A website designer then might say "share this url on click" and the browser takes over and/or defers to the OS.

Now, the share() [https://developer.mozilla.org/en-US/docs/Web/API/Navigator/s...] falls short in passing along context for login (e.g. cookies) so I'd imagine that this would either be part of the browser, or something the share() api could extend on, though I'd be unconfortable about the security implications of the latter.

The share() also falls short on desktop in my experience. AFAIK, firefox (on linux?) doesn't even have the share() API available.

The browser now already registers itself as a target to share web urls. It does this already (on my mobile devices at least) as "Open URL in Firefox" for example.

It should and could also add a target to share web urls, but call it "Send to device". Firefox for Android used to have this and it was awesome. But mozilla somehow dropped it. (There was a long thread on a bug report about exactly this, but I cannot find it).
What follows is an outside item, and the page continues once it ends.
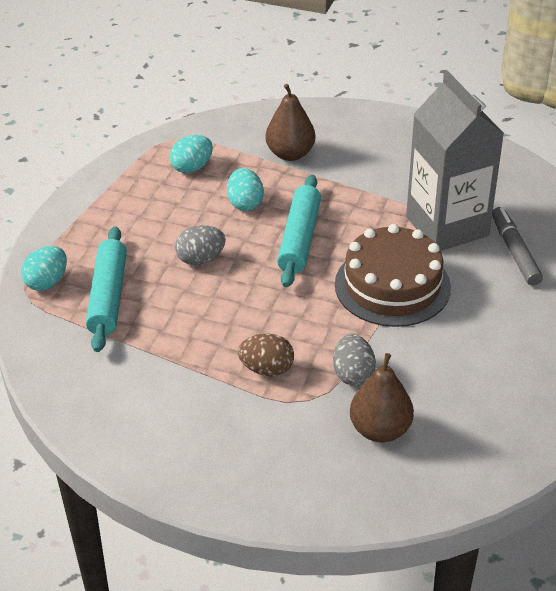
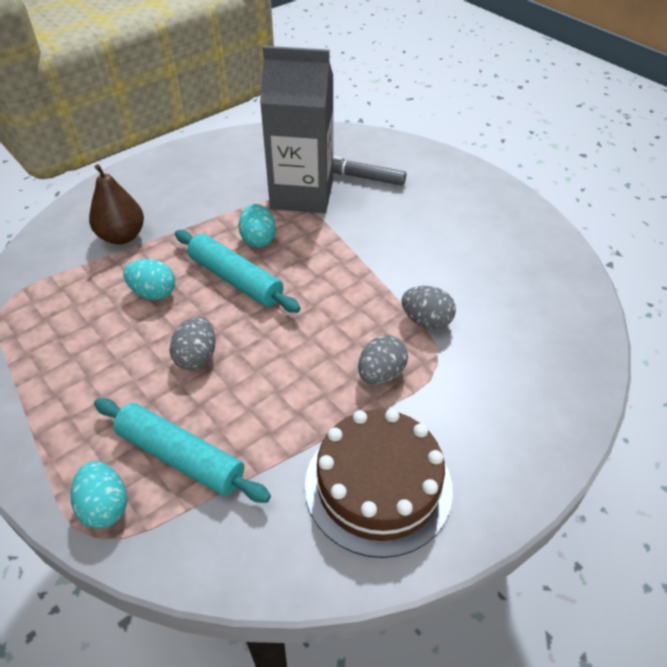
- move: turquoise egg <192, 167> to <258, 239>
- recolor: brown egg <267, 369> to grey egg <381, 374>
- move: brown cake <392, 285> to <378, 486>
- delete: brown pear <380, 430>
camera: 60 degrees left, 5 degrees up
Also, when I choose that option, it'd not just send the url along, but could also send any cookies or even localstorage and other data along. That way I'd be logged in.

That last part would be part of the "send to " feature, in Firefox called "firefox sync" and possibly be configurable from there to opt out of sending session or other data along.

Point is: there's no need for extra "target=" hackery, we already have all the tech in place to send links to devices. Instead, we'd have to convince browser builders to improve this tech and the UX of it.